With a reheated pie sitting heavy in my belly, I slept across the aisle of the bus and woke to find us lost in a vicious red dust storm as we pulled into Watarrka National Park, home to the Northern Territory’s most underrated attraction; the Kings Canyon. Most people bypass the canyon in their haste to reach Uluru, but at midday when the mercury tops 41°C and the canyon walls burn bright red, it has to be seen to be believed. The 6km rim walk through the beehive shaped domes of the Lost City and the incongruously lush Garden of Eden is like something from The Lost World. Prehistoric ferns and cycads grow stubbornly from cracks in the rock and bright orange skinks race to find shade. The area was once under the ocean and is etched with ripples and fossils, but the highlight is a stunning 180m high viewpoint where I readjusted my underwear after peering over the edge, then spent a good hour losing friends as I pretended to push people off.

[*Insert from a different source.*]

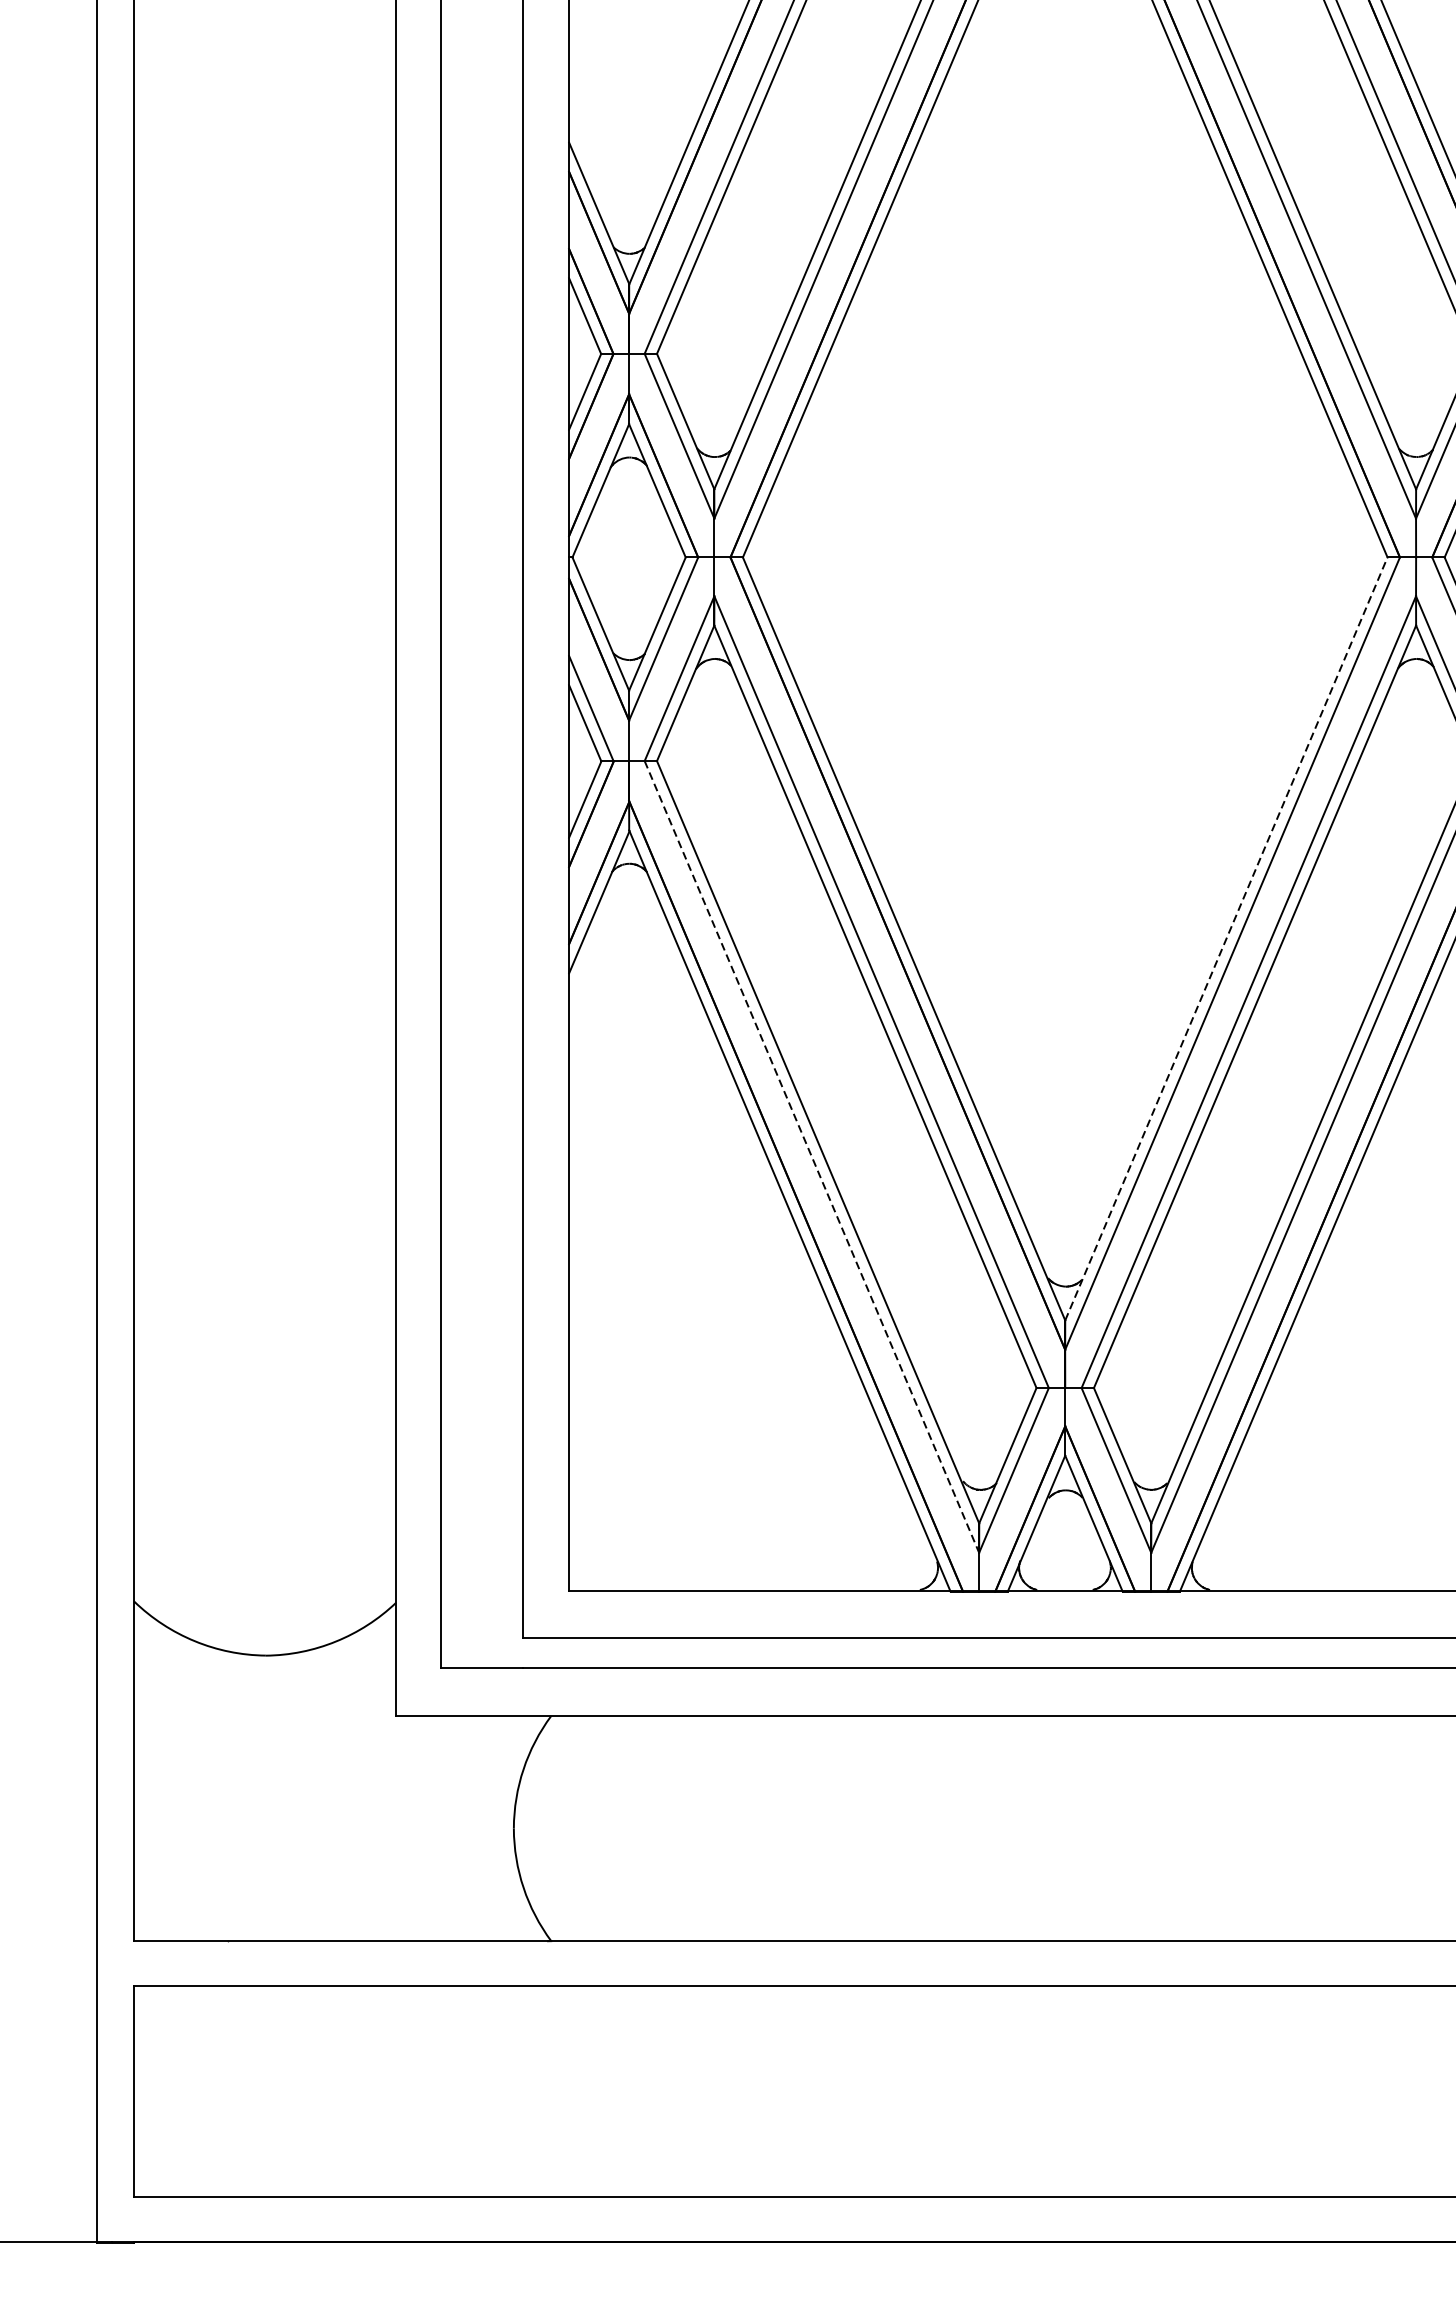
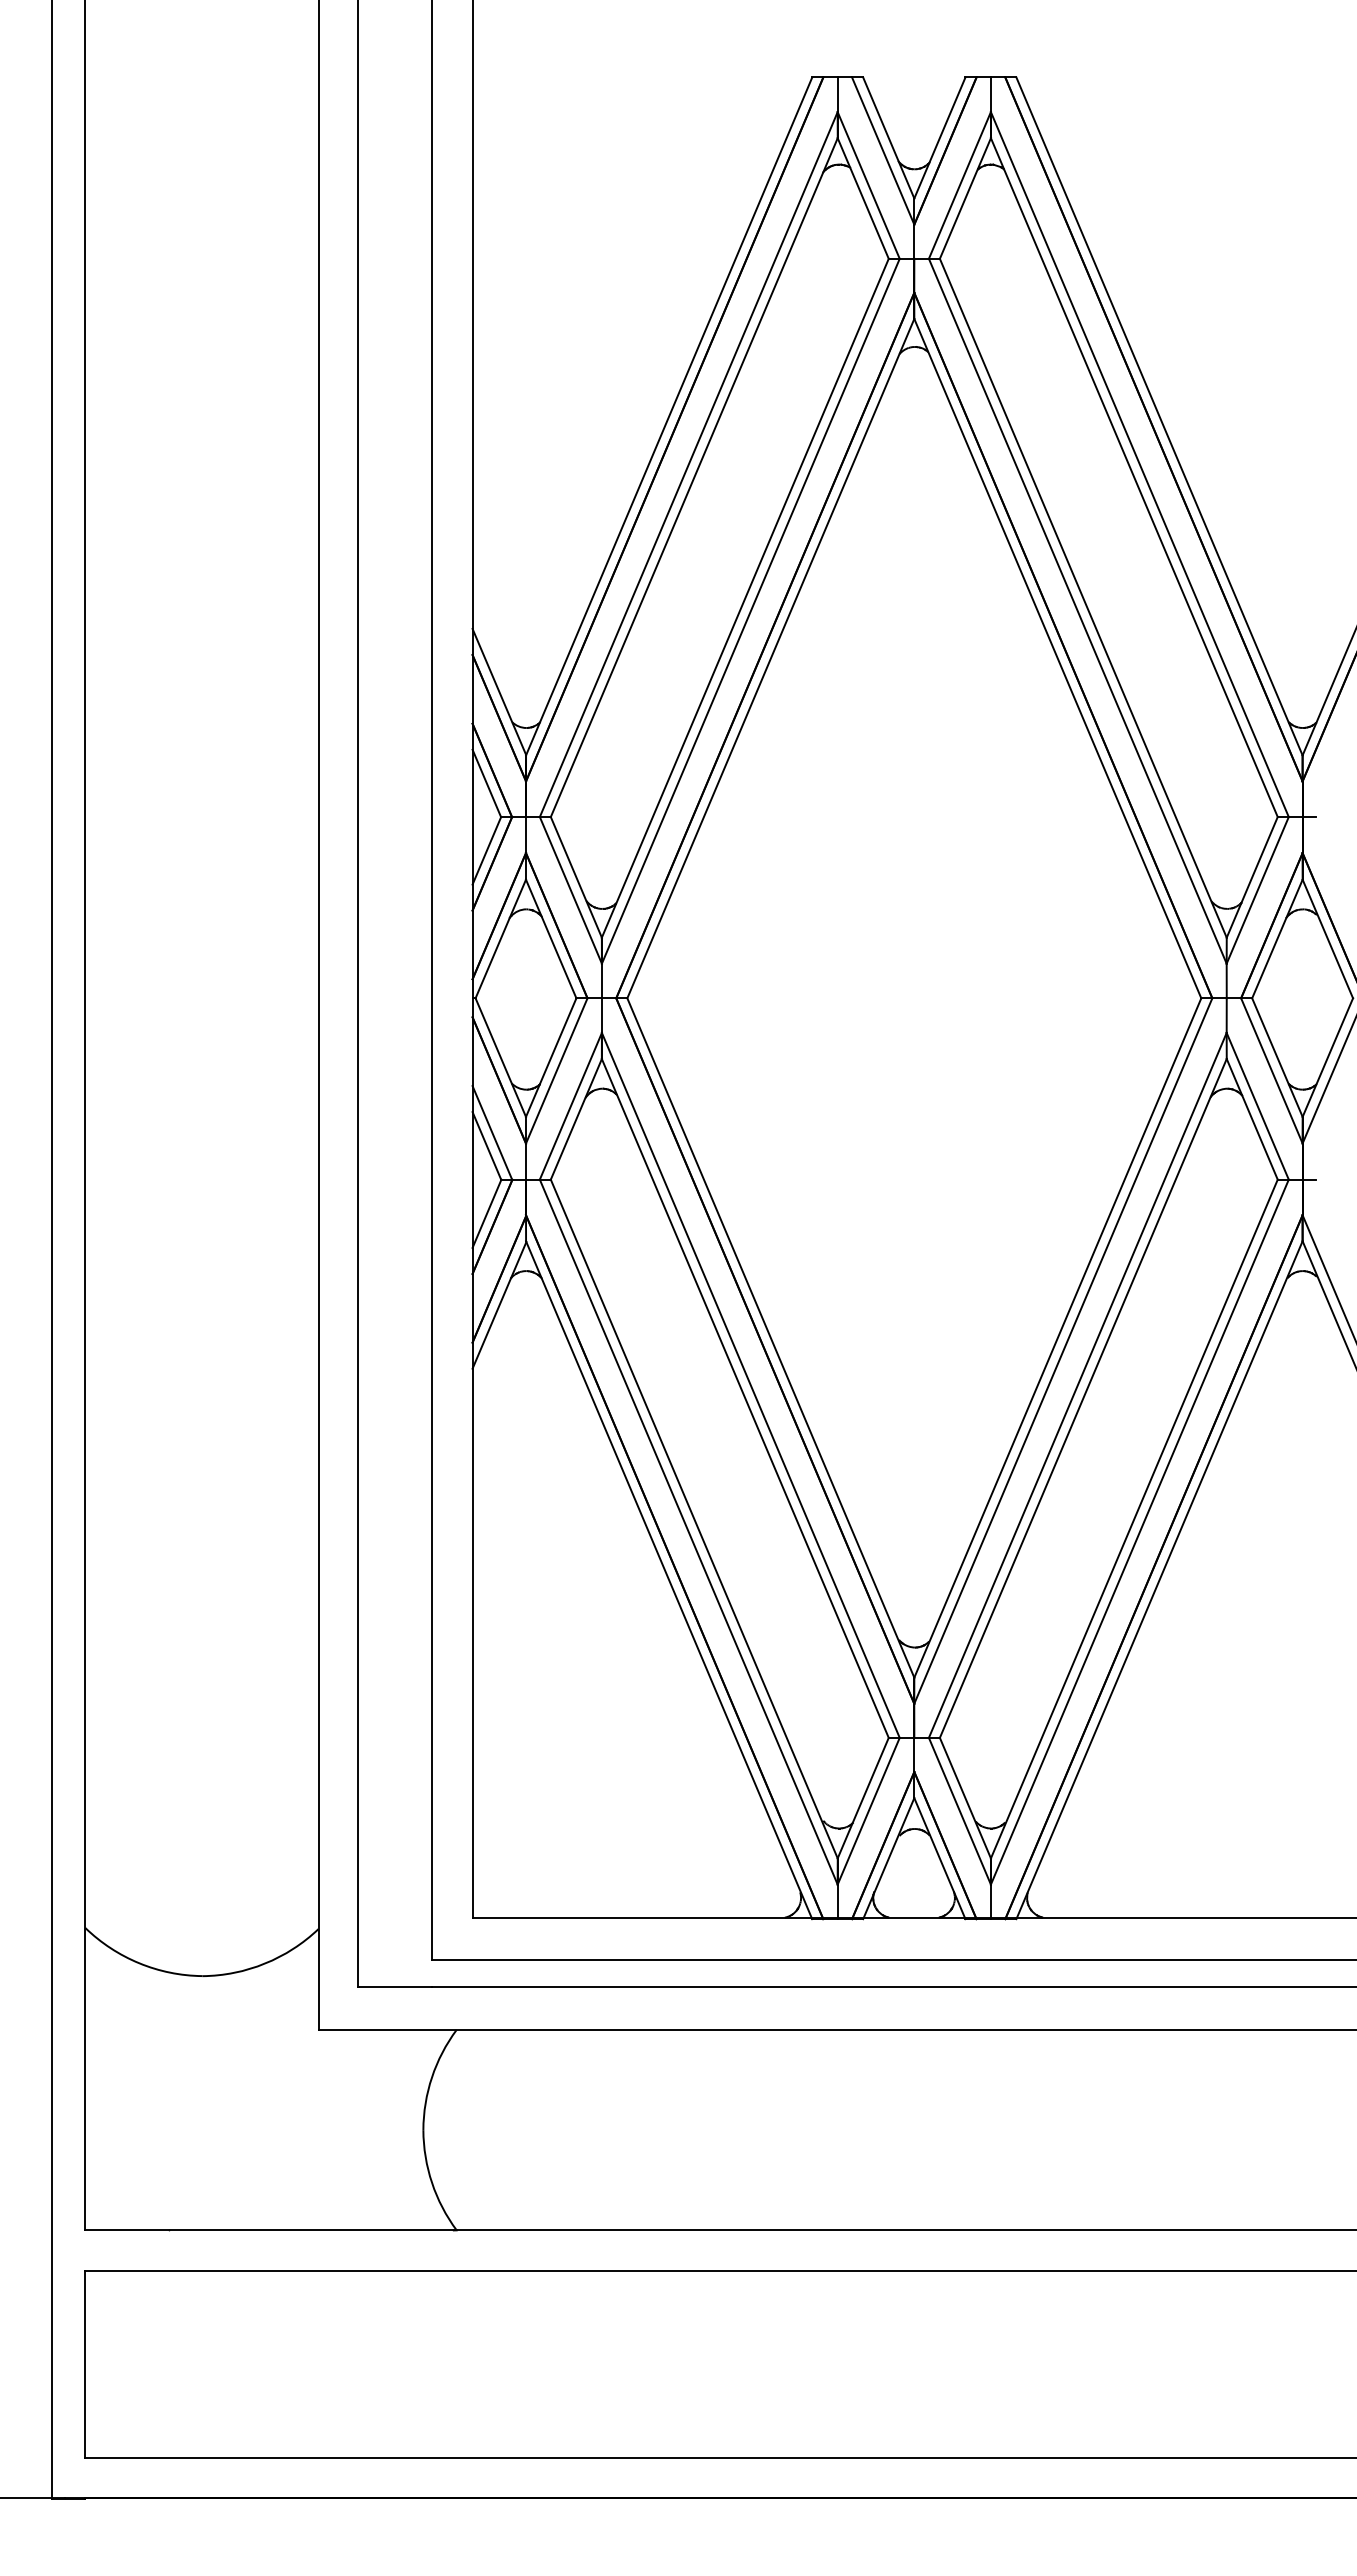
line: (1226, 939) -> (1057, 1338), dashed -> solid
line: (811, 1157) -> (688, 1532), dashed -> solid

By mid afternoon clouds had rolled in and our guide was salivating at the prospect of seeing waterfalls on Uluru. To me this would be like bumping into a movie star in Woollies and finding them without make up or a push-up bra, so initially I couldn’t share their enthusiasm, but as the sun dipped behind the desert and purple lightning cracked over the rock’s silhouette, I realised that if a guide was excited then I would be too.

We camped at Yulara, 20km from Uluru, and woke to a sky as clear and star-filled as Hugh Heffner’s swimming pool. There was an eerie hush around the camp site, more because of the 4am start than any spiritual reason, but after a breakfast of caffeine and adrenalin, I had my head out of the bus window, tongue and ears flapping in the wind, for the short ride to Uluru.

Since coming to Australia I’d spent New Year in Sydney harbour, driven the Great Ocean Road and dived on the Barrier Reef, but nothing comes close to sunrise on Uluru. It is just so quintessentially Australian, so beautiful and so incredibly unique, and the fact that Uluru is sacred to the local Anangu people means that you are not just visiting the world’s largest monolith, but a living cultural experience.

My first sight of the rock came as the sky lightened behind it, creating a mighty silhouette. It was hardly a unique experience as I shared it with hundreds of others who picnicked in the crisp air or watched with cameras poised on campervan roofs, but Uluru’s colour changes are legendary, so I watched in awe as the sun burned through the desert haze and ripened the rock from black to brown, to pink then red in a few short seconds.

I avoided the rock climb and instead braved the flies and wild dogs on the 9.4km base walk. It’s a misconception that Uluru rises from an empty red desert as it is carpetted with ghost gums and wild flowers and everything is vibrantly colourful. The sky is impossibly blue, the vegetation is lush, and the earth burns redder than a Barmy Army beer-gut. The rock itself is pitted with caves and scars and weathering has left it looking like a huge red skate park, but the Aboriginal culture is very much alive in the rock paintings and caves and it’s simply amazing to think that more than two thirds of the rock is still underground.

Just 30kms from Uluru, Kata Tjuta (meaning ‘many heads’ in the local Pitjantjatjara language) is an impressive gathering of 36 red domes that, although taller and in many ways more impressive than Uluru, receives far less attention. Climbing the domes is strictly forbidden so instead I walked amongst a rock formation nearly two billion years old and was blown away by the colours and culture. Rites are still performed here, meaning that Kata Tjuta is one of the planet’s oldest ceremonial sites in constant use, but our time was short so I retreated to the air conditioned comfort of the bus and headed back to Alice Springs, stopping briefly at Mt Connor, which in any other country would be a must see on any ‘to-do’ list.

Back in Alice, I washed the desert from my hair and shared a pitcher with one of my tour buddies,

“So what did you think,” I asked between gulps,

“Not bad,” came the reply, “but it’s still no pop star’s backside.”